Trade and Industry Minister Paula Gopee-Scoon. FILE PHOTO -
Trade and Industry Minister Paula Gopee-Scoon. FILE PHOTO -

GOVERNMENT has committed $32 million to train 300 youngsters in tech/vocational skills to boost the local non-energy sector.

This was confirmed by Trade and Industry Minister Paula Gopee-Scoon as she addressed the post-Cabinet press briefing at the Diplomatic Centre, St Ann's on Thursday. Participants, who must be 17-25, will each receive a $3,000 monthly stipend, she said.

This will be paid fully by the Government in a trainee's first year, 75 per cent by government and 25 per cent by industry in his/her second year, and 50-50 in the third year.

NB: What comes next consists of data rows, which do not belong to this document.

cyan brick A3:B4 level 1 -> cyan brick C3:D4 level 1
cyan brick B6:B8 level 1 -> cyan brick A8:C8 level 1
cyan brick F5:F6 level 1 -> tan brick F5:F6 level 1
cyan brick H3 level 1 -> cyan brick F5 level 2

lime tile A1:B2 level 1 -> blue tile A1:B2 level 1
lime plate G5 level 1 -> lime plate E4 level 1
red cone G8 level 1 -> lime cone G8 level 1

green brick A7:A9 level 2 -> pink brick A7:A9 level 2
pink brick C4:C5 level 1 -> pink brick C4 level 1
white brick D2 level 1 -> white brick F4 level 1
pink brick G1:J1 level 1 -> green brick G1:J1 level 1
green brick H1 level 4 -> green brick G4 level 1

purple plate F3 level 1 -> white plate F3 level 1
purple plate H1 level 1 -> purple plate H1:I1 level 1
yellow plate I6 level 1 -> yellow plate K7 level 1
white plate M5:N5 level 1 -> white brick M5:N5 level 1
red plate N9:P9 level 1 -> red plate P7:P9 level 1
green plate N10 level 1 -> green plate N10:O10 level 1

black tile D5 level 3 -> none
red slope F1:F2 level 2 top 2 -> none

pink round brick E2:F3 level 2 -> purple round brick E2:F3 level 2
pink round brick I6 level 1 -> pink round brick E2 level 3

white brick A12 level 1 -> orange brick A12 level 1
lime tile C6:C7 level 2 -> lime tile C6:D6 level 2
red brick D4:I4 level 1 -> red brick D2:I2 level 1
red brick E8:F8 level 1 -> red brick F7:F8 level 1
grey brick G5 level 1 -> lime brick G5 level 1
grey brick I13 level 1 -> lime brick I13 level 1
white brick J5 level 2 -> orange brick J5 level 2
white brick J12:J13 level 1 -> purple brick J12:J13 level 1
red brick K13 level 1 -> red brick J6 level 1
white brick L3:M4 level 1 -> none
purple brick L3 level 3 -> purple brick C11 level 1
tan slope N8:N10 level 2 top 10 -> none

Gopee-Scoon said the training will help TT into the fourth industrial revolution, post-pandemic.

She said the course prerequisites were a national craftsman certificate or three CXC (CSEC) or GCE passes.

The stipend was given, she said, as it was a full time course and it might be needed to compensate individuals leaving existing paid employment to train.

"We expect to launch in a month," she said, saying this timeline could stretch to up to two months.

Gopee-Scoon welcomed the initiative by stressing that increased production was the cure to global inflation.

She said that based on the Roadmap for TT, in 2020 the National Training Agency (NTA) had set up a Manufacturing Sector Advisory Committee (SAC) which in turn in 2021 birthed a Working Sub-committee.

The MIC-IT was required to develop a hybrid National Skills Development Programme (NSDP) for the manufacturing sector, but based on the MIC-IT's existing NSDP-Journeyman Programme.

She said the NDSP programme is a Level III Caribbean Vocational Qualification (CVQ) programme, accredited by the Accreditation Council of TT and by the German Chamber of Crafts and Trades. The programme was informed by two labour market surveys - Labour Market Demands Survey (2019) and Labour Market Skills Gap (2021).

Asked by Newsday about a 2020 report by the Joint Select Committee on State Enterprises which linked a 50 per cent drop in state funding of the MIC to a drop in enrolment from 5,705 to 1,875 trainees, Gopee-Scoon said the journeyman programme had a high attrition rate and so a stipend was needed.